Которая впоследствии может быть издана отдельным томом: “Из не вошедшего в собрание сочинений”. В плексигласовый карман записной книжки был воткнут календарик на текущий год с отмеченными кружочками датами. Сегодняшний день тоже был обведен — оптимистической зеленой пастой. Кроме календаря и пары визиток, в кармашке валялся чек “ИЧП “Крокус”.
Должно быть, это дорого, как память.
Оставив в покое чек, я перескочила на смятую двадцатидолларовую купюру и связку ключей. Ключей было пять — два от английского замка, один — совсем крошечный, — видимо, от почтового ящика; еще один — длинный, похожий на отвертку. Пятый предмет, который я поначалу приняла за ключ, сильно смахивал на отмычку…
— Вы здесь? — раздался за моей спиной голос Райнера. От неожиданности я ойкнула, и все барахло из сумочки вывалилось на пол. С громким возмущенным стуком я, как коршун сорвавшись с унитаза, накрыла рассыпанное собственным телом. Но было уже поздно: треклятый Райнер все-таки успел разглядеть пакетикит — Героин? — поинтересовался он и впервые посмотрел на меня с уважением.
— От кашля. Порошки…
— Понятно. А я думал…
Я все еще не могла подняться с пола. Скорее бы запихать все скромное Софьино имущество обратно в сумку. А тут еще раздражающий фактор в виде бесстыжих голых ног!.. Я как будто приклеилась к этим ногам: волосок к волоску, и ногти полирует, гадина!
— Стучаться надо, господин Рабенбауэр!.. Господин Рабенбауэр пропустил мое замечание мимо ушей.
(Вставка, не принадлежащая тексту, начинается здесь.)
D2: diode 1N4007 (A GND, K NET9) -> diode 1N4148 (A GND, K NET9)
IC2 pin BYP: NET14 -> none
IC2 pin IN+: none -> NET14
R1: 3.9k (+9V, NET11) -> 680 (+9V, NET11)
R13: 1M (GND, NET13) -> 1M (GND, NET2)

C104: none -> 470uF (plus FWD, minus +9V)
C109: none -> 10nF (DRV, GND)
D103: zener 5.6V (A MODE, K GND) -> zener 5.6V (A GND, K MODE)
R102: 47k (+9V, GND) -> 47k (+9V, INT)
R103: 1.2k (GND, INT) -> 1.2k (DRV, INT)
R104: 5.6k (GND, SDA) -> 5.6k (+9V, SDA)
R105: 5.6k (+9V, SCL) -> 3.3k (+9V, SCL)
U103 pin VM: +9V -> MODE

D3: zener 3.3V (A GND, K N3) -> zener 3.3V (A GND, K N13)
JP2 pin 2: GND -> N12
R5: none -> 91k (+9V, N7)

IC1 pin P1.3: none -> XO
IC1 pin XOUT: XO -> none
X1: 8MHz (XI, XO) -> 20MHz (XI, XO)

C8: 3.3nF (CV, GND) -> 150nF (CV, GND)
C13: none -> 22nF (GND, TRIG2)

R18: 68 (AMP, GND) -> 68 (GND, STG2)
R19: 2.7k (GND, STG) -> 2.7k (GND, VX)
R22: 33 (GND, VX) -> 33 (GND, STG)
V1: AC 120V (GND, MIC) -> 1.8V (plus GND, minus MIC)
— У меня к вам просьба, Алиса.
— Что еще за просьба?
— Вы не могли бы раздеться?
От такой наглости я снова выронила сумку, содержимое которой с трудом собрала.
— Что-о?!
— Раздеться.
— В каком смысле?
— Догола.
Уж не ослышалась ли я?! Или, может быть, немец не так хорошо владеет русским языком, как мне казалось? Или так принято в холодном, лишенном всяких сантиментов немецком обществе? Или это отношение к русским, перенесенное на меня как на яркую представительницу нации?! Спокойно, Алиса, держи себя в руках!
— Значит, догола. А зачем, позвольте узнать?
— Вы же сами сказали мне.., что после подобного купания могут возникнуть проблемы с… — Райнер понизил голос до шепота и, не договорив, красноречиво скосил глаза на собственный прикрытый одеялом пах.
— А я тут при чем? Не у меня же они могут возникнуть.